Bien au contraire. Ceux-ci y tiennent une place à la dimension du décor grandiose parce que Charles Aubert réussit à faire de chacun de ses personnages l’incarnation de l’un des degrés de l’échelle de Beaufort, cette échelle des vents dont il déroule la gamme pour rythmer son histoire en la déclinant sur tous les temps, des calmes plats jusqu’aux tempêtes dévastatrices. Il résulte de cette symbiose accomplie une réussite littéraire d’autant plus agréable à lire que la trame de ce roman est, au départ, des plus banales.

Il fait partie des auteurs perfectionnistes qui, pour notre plaisir de lecture, se soucient autant de la forme que du fond

C’est l’histoire d’un écrivain à succès qui part à la recherche d’un père qu’il n’a pas connu et qui aurait été vu pour la dernière fois sur une île déserte ou presque… Le talent et le savoir-faire de l’auteur, qui a déjà plusieurs romans à son actif, font le reste, c’est-à-dire l’essentiel, à force d’un travail de préparation et d’exécution très soigné, analogue à celui d’un charpentier de marine. Charles Aubert prend son temps pour modeler ses personnages, leur donner de l’épaisseur, construire ses intrigues en crescendo, enjoliver ses effets visuels, y injecter des brins de poésie, peaufiner son écriture dans le moindre détail. Il fait partie des auteurs perfectionnistes qui, pour notre plaisir de lecture, se soucient autant de la forme que du fond.

À la fois quête initiatique et polar, son Tala Yuna est un roman aussi ingénieux que captivant. Une chose est vraie, à propos de son rapport au nature writing : si Charles Aubert, au lieu d’habiter au bord de l’étang des Moures, vivait, quelque part, entre le Groënland et l’Alaska, les producteurs hollywoodiens feraient la queue devant son cabanon pour avoir le droit de faire de son Tala Yuna, un film d’aventures en 4DX qui ferait un tabac dans le grand public.

  • Tala Yuna, Charles Aubert, Slatkine &Cie…, 318 pages, 18 €.

Marthe Marandola, une icône méconnue

Un autre livre récent mériterait d’inspirer un film d’aventures en quatre dimensions : Le Courage d’une Imposture, l’ouvrage que viennent de publier la scénariste Geneviève Lefebvre et la journaliste Marthe Marandola, deux féministes de l’Ariège qui ont pris la plume à quatre mains pour faire découvrir au grand public la vie d’une femme d’exception, Henriette Faber, une Suissesse dont le souvenir a failli disparaître dans les oubliettes de l’Histoire, y compris dans celles de son pays natal.

En 1990, Geneviève Lefebvre entend parler d’elle mais le scénario qu’elle met aussitôt en chantier ne sera pas exploité.

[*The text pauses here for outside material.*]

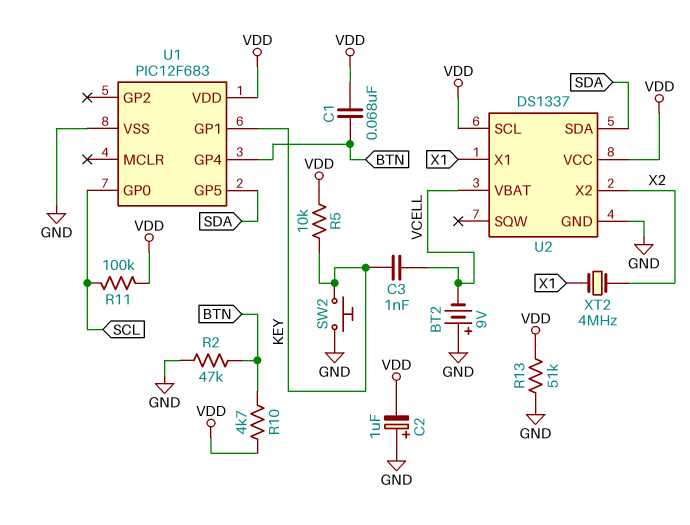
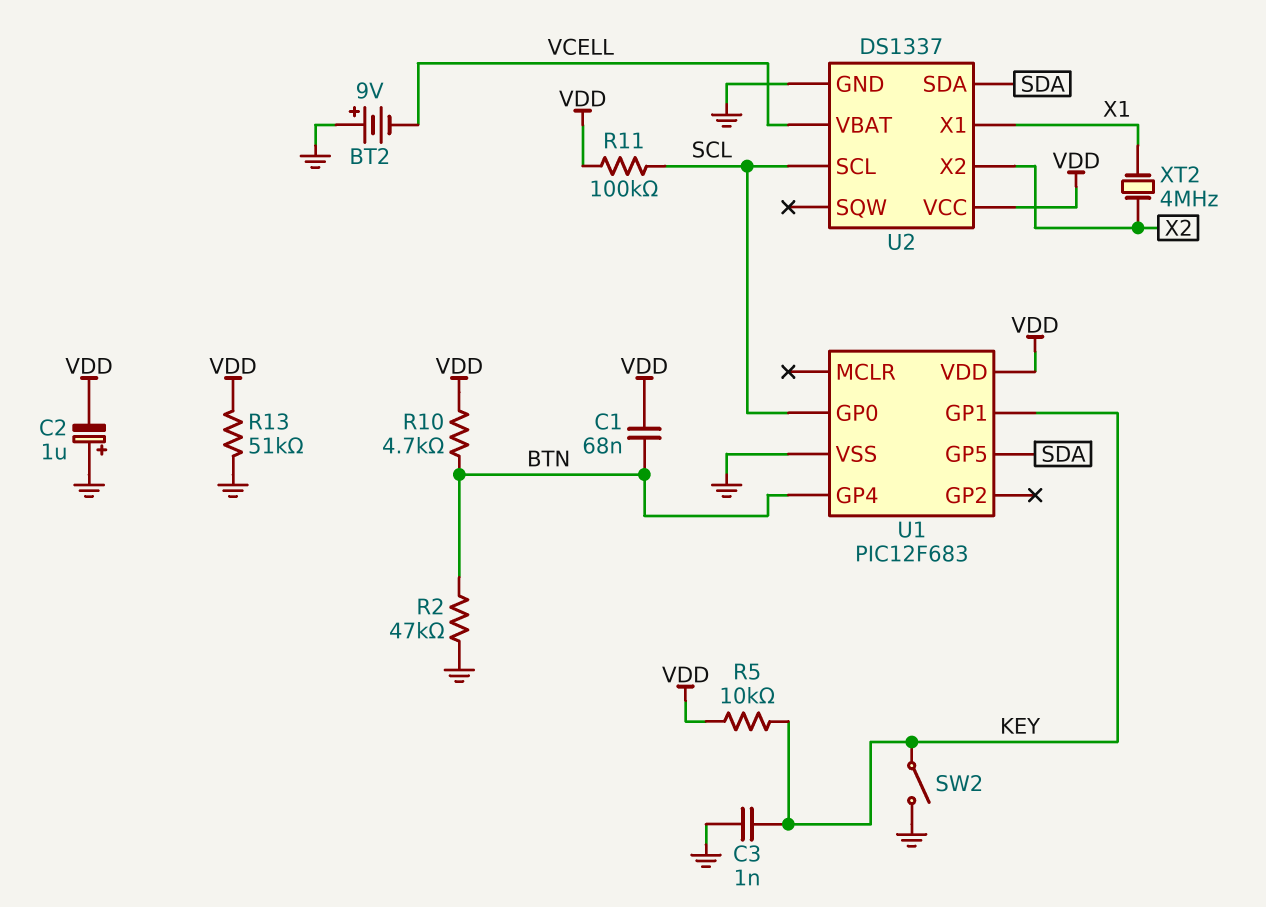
C3: 1nF (KEY, VCELL) -> 1nF (GND, KEY)
SW2: button (GND, KEY) -> switch (GND, KEY)
U2 pin SCL: VDD -> SCL

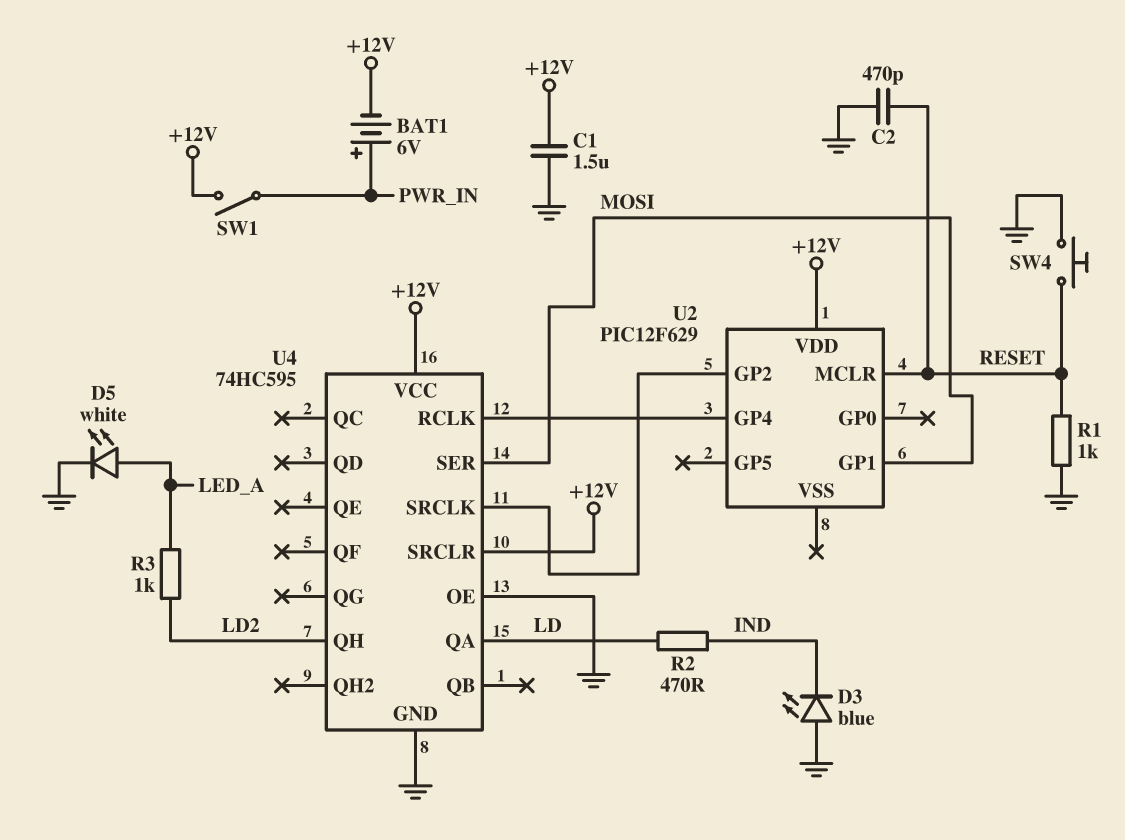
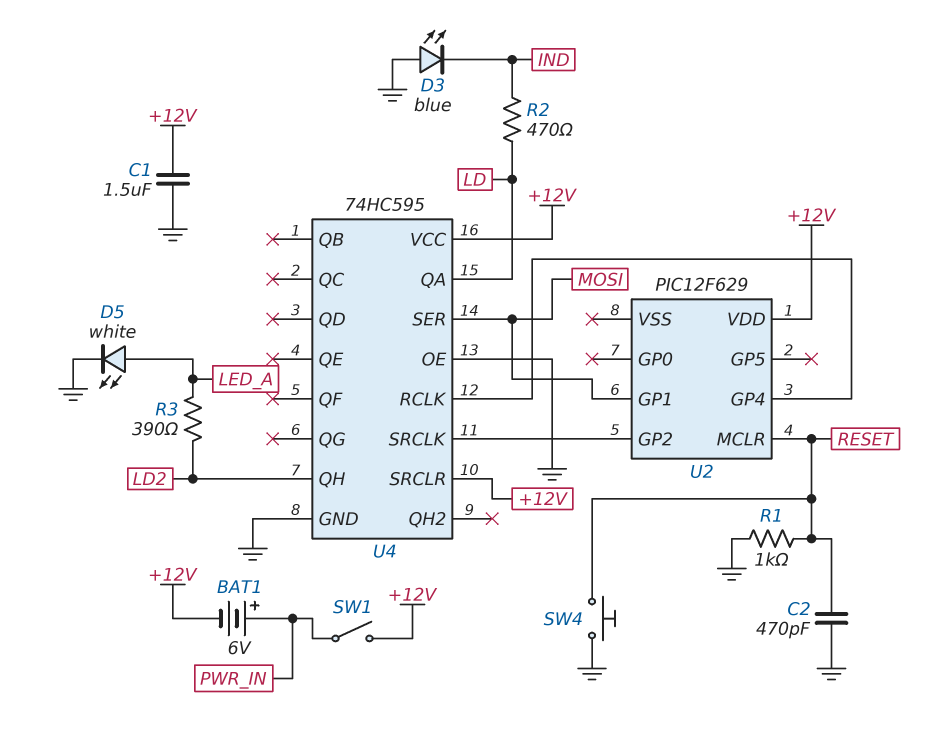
R3: 1k (LD2, LED_A) -> 390 (LD2, LED_A)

En 2004, à La Havane, une étudiante en cinéma, venue de Genève, entend, à son tour, parler d’une certaine Enriqueta Favez, connue à Cuba pour avoir été, au dix-neuvième siècle, à la fois la première femme à avoir exercé le métier de médecin, sous les traits d’un homme, et la première à avoir épousé, sous les mêmes traits masculins, une autre femme.

Alors, Henriette se déguise en homme, devient Henri, officier courageux…

Cette étudiante en parle à un ami producteur, ils s’informent ensemble auprès d’archivistes cubains et, cette fois, leurs recherches aboutissent, en 2019, à un film. Celui-ci est diffusé en Suisse et à Cuba mais pas en France. Parce qu’il n’évoque que la période cubaine de la vie de cette Enriqueta Favez devenue, aujourd’hui, à La Havane, une icône de la communauté lesbienne et transgenre.

Manquait donc le récit complet de cette vie extraordinaire. Ce vide est désormais comblé. Geneviève Lefebvre a revisité son scénario originel, s’est associée à Marthe Marandola pour mettre ses images en mots, le scénario est devenu roman et il faut remercier ses deux autrices de s’être attelées à cette tâche car le souvenir d’Henriette Faber ne méritait pas d’être limité à celui d’une admirable pasionaria de l’engagement humanitaire.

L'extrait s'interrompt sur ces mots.